Betting On a Long Shot

Kawase Naomi’s rise to stardom has been nothing less than astronomical. Just a year ago, she was known only to experimental film aficionados as a talented 8mm filmmaker who won of a couple of prizes at the Image Forum Festival and the Yamagata International Documentary Film Festival (where I helped program her work).

But since May of this year, after she was graced with the Camera D’Or for best new director at the illustrious Cannes Film Festival for her first 35mm feature Suzaku, she has become the darling of the media: even her marriage last week to her producer, Sento Takenori, was reported with the bravura normally reserved for a budding idol’s nuptials.

The big treatment, however, seems unbefitting of someone known for such small films. Her 1992 Embracing (“Ni tsutsumarete”) and the 1994 Katatsumori were both highly acclaimed personal documentaries, made by herself about the people around her: the former a touching search for her long lost father and the latter a gentle portrait of the grandmother who raised her.

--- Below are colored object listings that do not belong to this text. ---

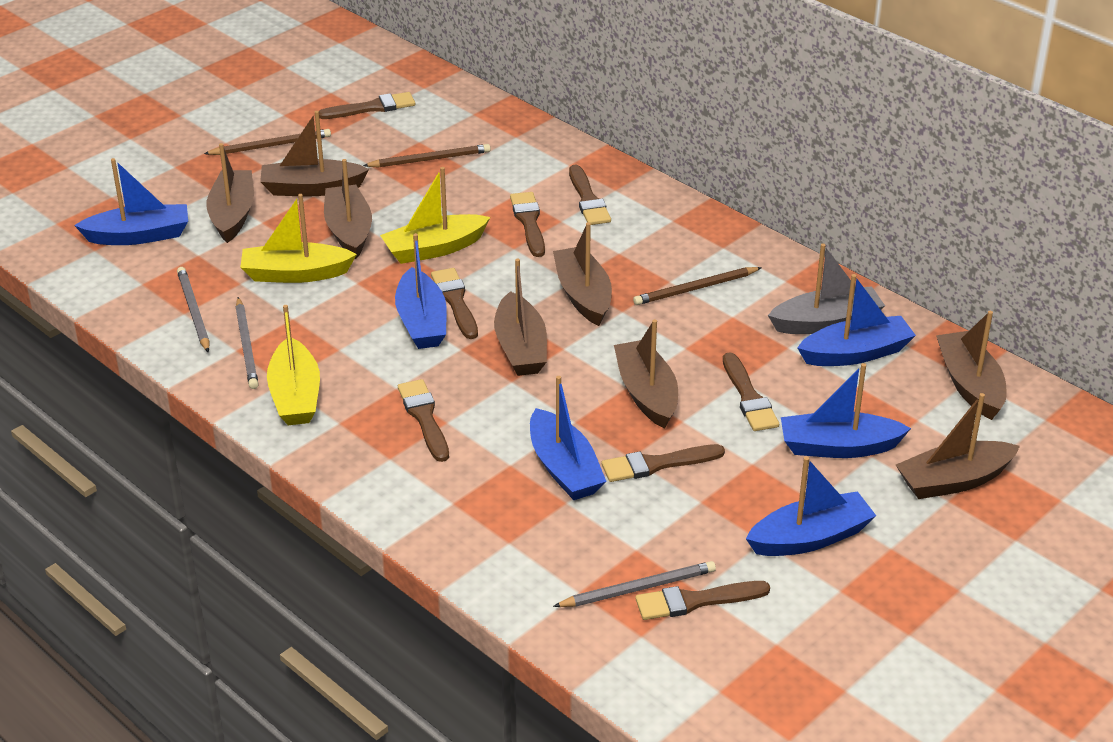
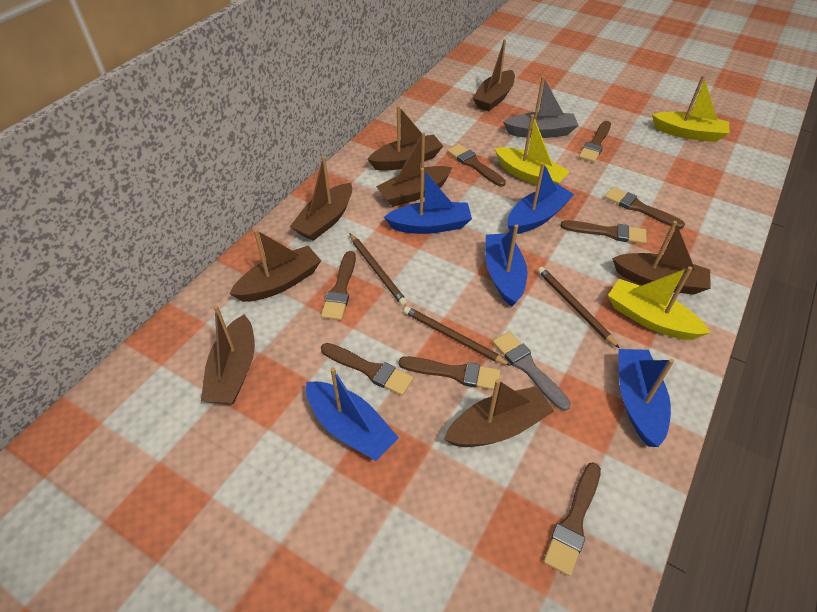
blue boat: 6 -> 5
grey brush: 0 -> 1
grey pencil: 3 -> 0

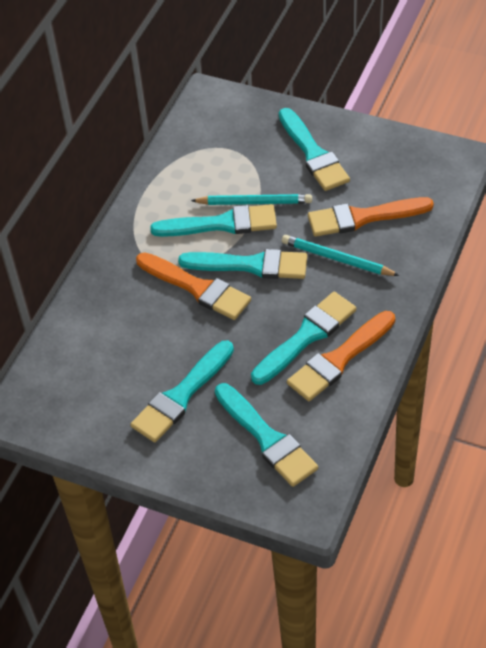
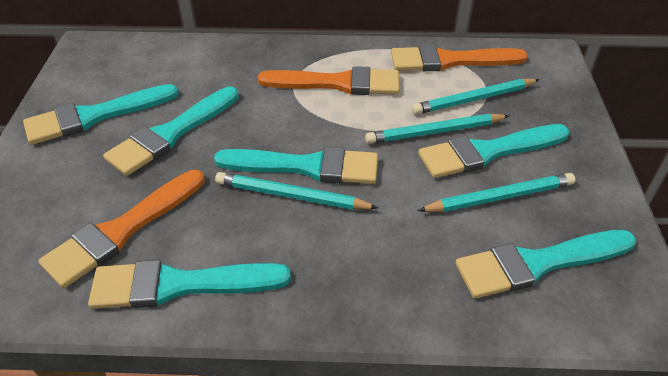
turquoise pencil: 2 -> 4

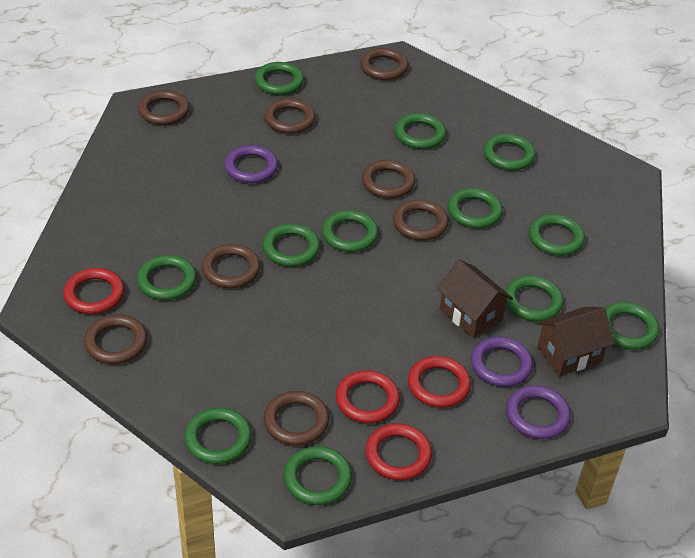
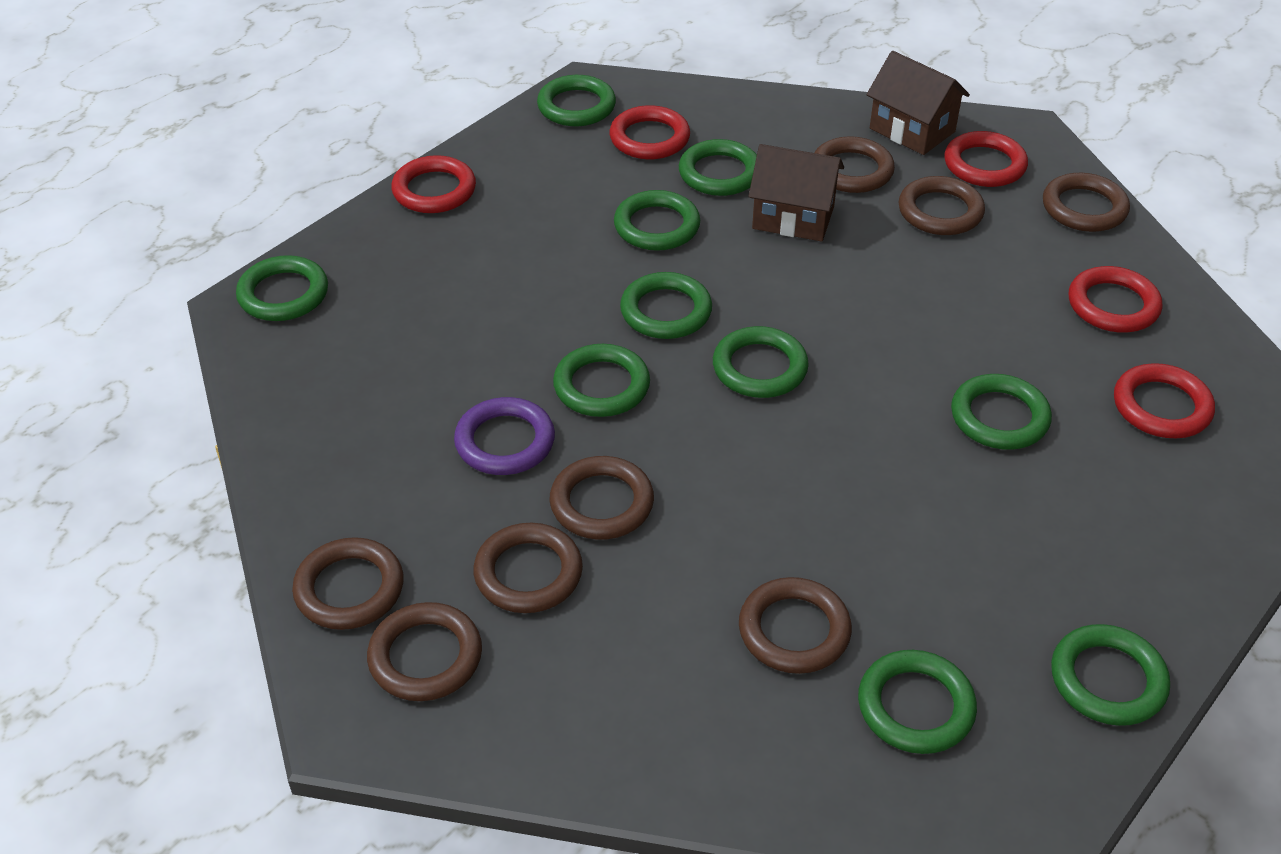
green ring: 12 -> 10
purple ring: 3 -> 1
red ring: 4 -> 5

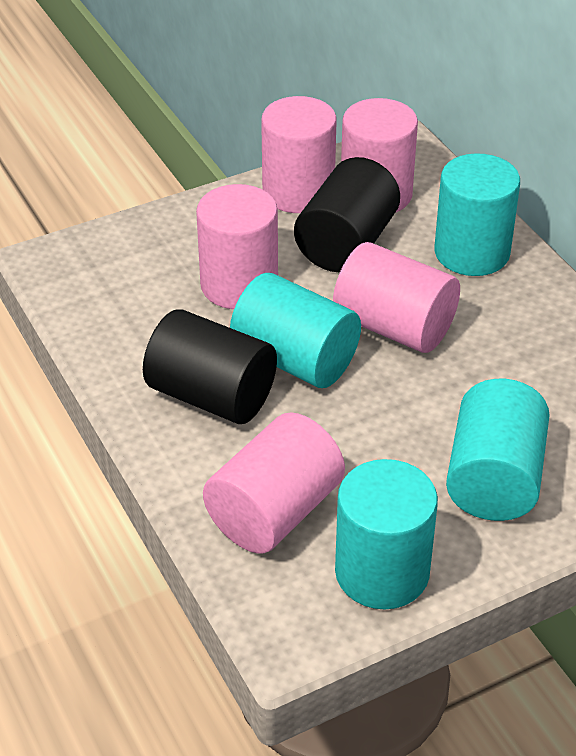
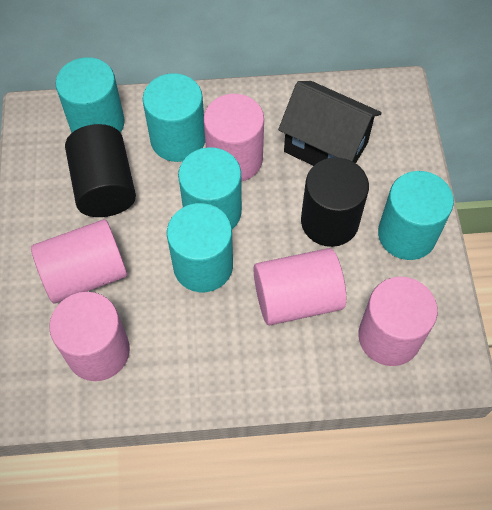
black house: 0 -> 1
turquoise cylinder: 4 -> 5

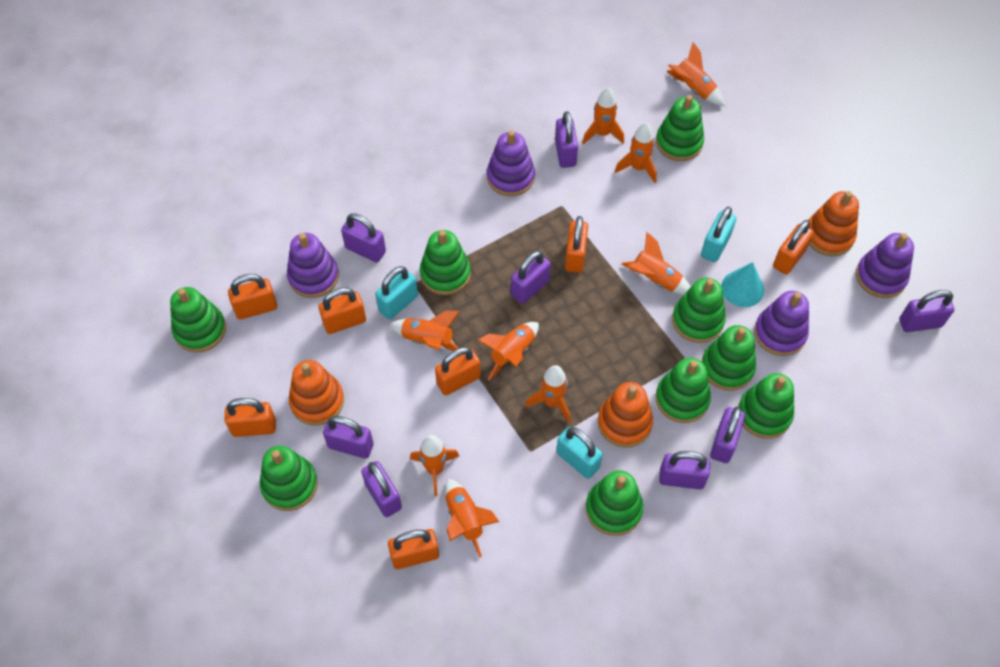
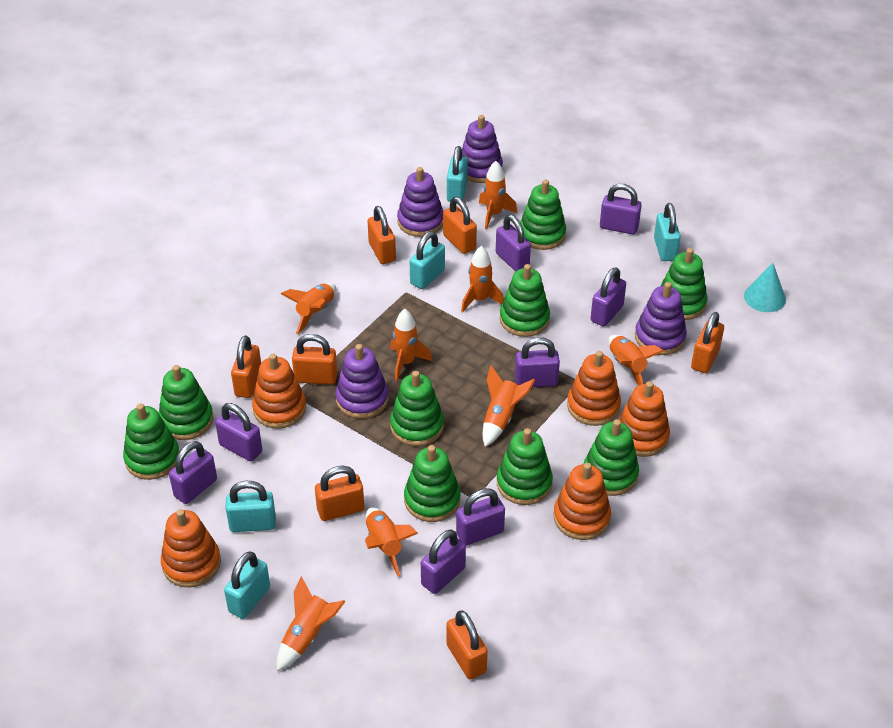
orange rocket: 9 -> 8
orange stacking toy: 3 -> 5
turquoise padlock: 3 -> 5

The leap to a 35mm commercial feature thus presented quite a challenge for Kawase. Though the result has been justly celebrated, it shows a director still uncertain of her field.

She does tread familiar waters in Suzaku. The film is set in the mountains just south of her native Nara, in a small hamlet that is steadily losing population after a railroad project, on which the region laid its hopes for development, was canceled. Kawase’s focus, however, is not on these socio-economic changes, but on the relationships within a family that slowly disintegrates within these conditions over 15 years.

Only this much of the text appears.